Anyone looking for a fresh perspective on The American Revolutionary war would be well advised to read A Few Bloody Noses. I became interested in the Thirteen Colonies whilst reading another book on the British Empire and was keen to find a work on the Revolution that was written not to justify or condemn the British or the Revolutionaries but to give as frank and accurate an appraisal of the political causes for the war and the actions of those that took part.

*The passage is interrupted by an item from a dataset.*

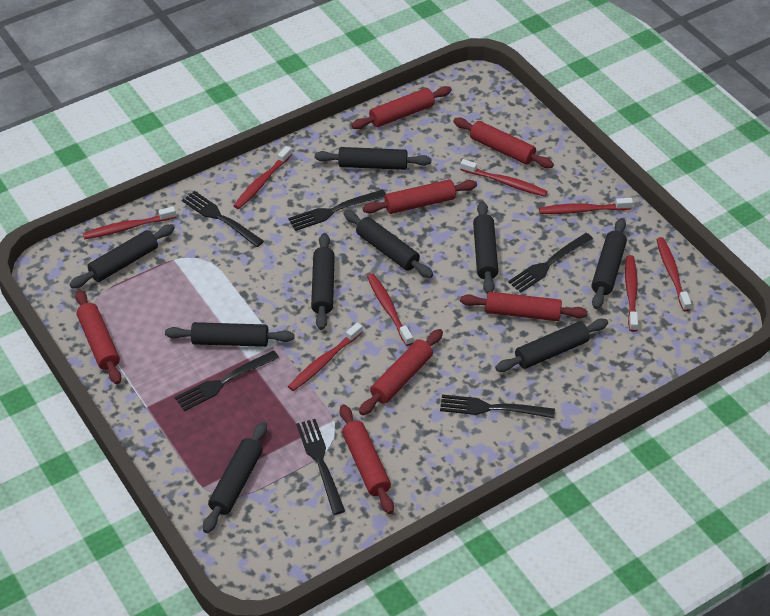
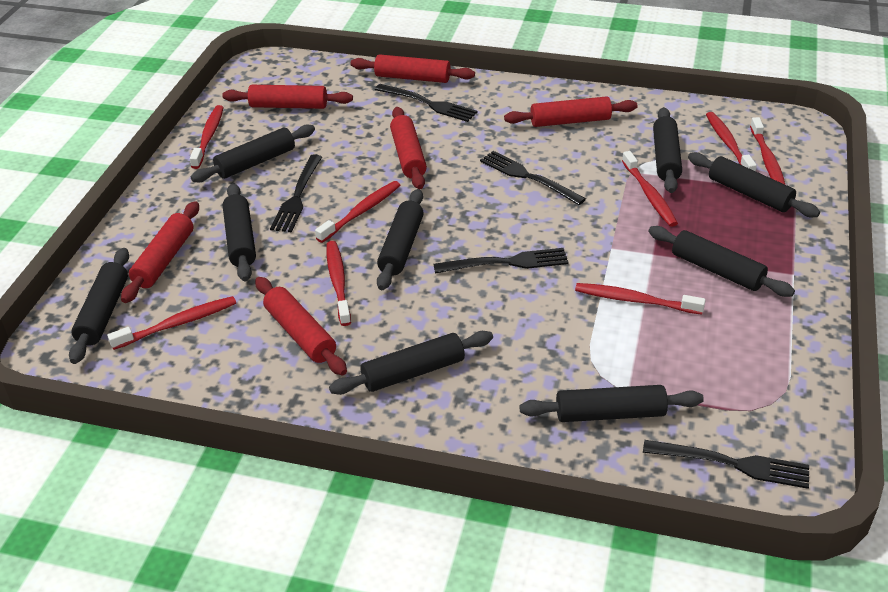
black fork: 6 -> 5
red rolling pin: 7 -> 6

I'm sure that readers of this book will not be disappointed. Harris seeks immediately to explode the commonly held belief that the Colonists were victims of Imperial repression. Most taxes were avoided and to a greater or lesser degree the colonies were self-governing. Harris contends that the roots of the Revolution were in The Seven Years War and London's insistance that the colonists paid for their own protection from the indiginous population, coupled with members of the Colonial elite harbouring desires to expand West in transgression of the peace settlement that brought that war to an end.
Making clear comparisons with the Vietnam war, Harris shows that as Americans tired of their countrymen returning from action dead or injured fighting in a war that appeared less and less winnable, so the British public at large grew disenchanted with an expensive war taking place thousands of miles away with Colonists they considered to be their cousins across the sea, with outright victory looking less and less likely.
Harris also explains that George Washington was not quite the complete hero the Americans might think. A slave owner, he may well have known about Revolutionary plans to exterminate indiginous Americans or expel them from their homeland. He was not the greatest military tactician, either, losing more battles than he won.
In summary, this is a well-written and more balanced antidote to the somewhat jingoistic works that originate in the United States. The view that this was a war that the British lost rather than the Colonists won may not be entirely popular with readers in the U.S.A. but this book seeks to challenge the myths that have become part of American folklore.
I must admit I found some of the battle sections of the book a little heavy going, but this was more than compensated by the insightful analysis of the political machinations of both the Colonists and the British. For anyone with an interest in the British Empire or Colonial America, or both, I thoroughly recommend this book.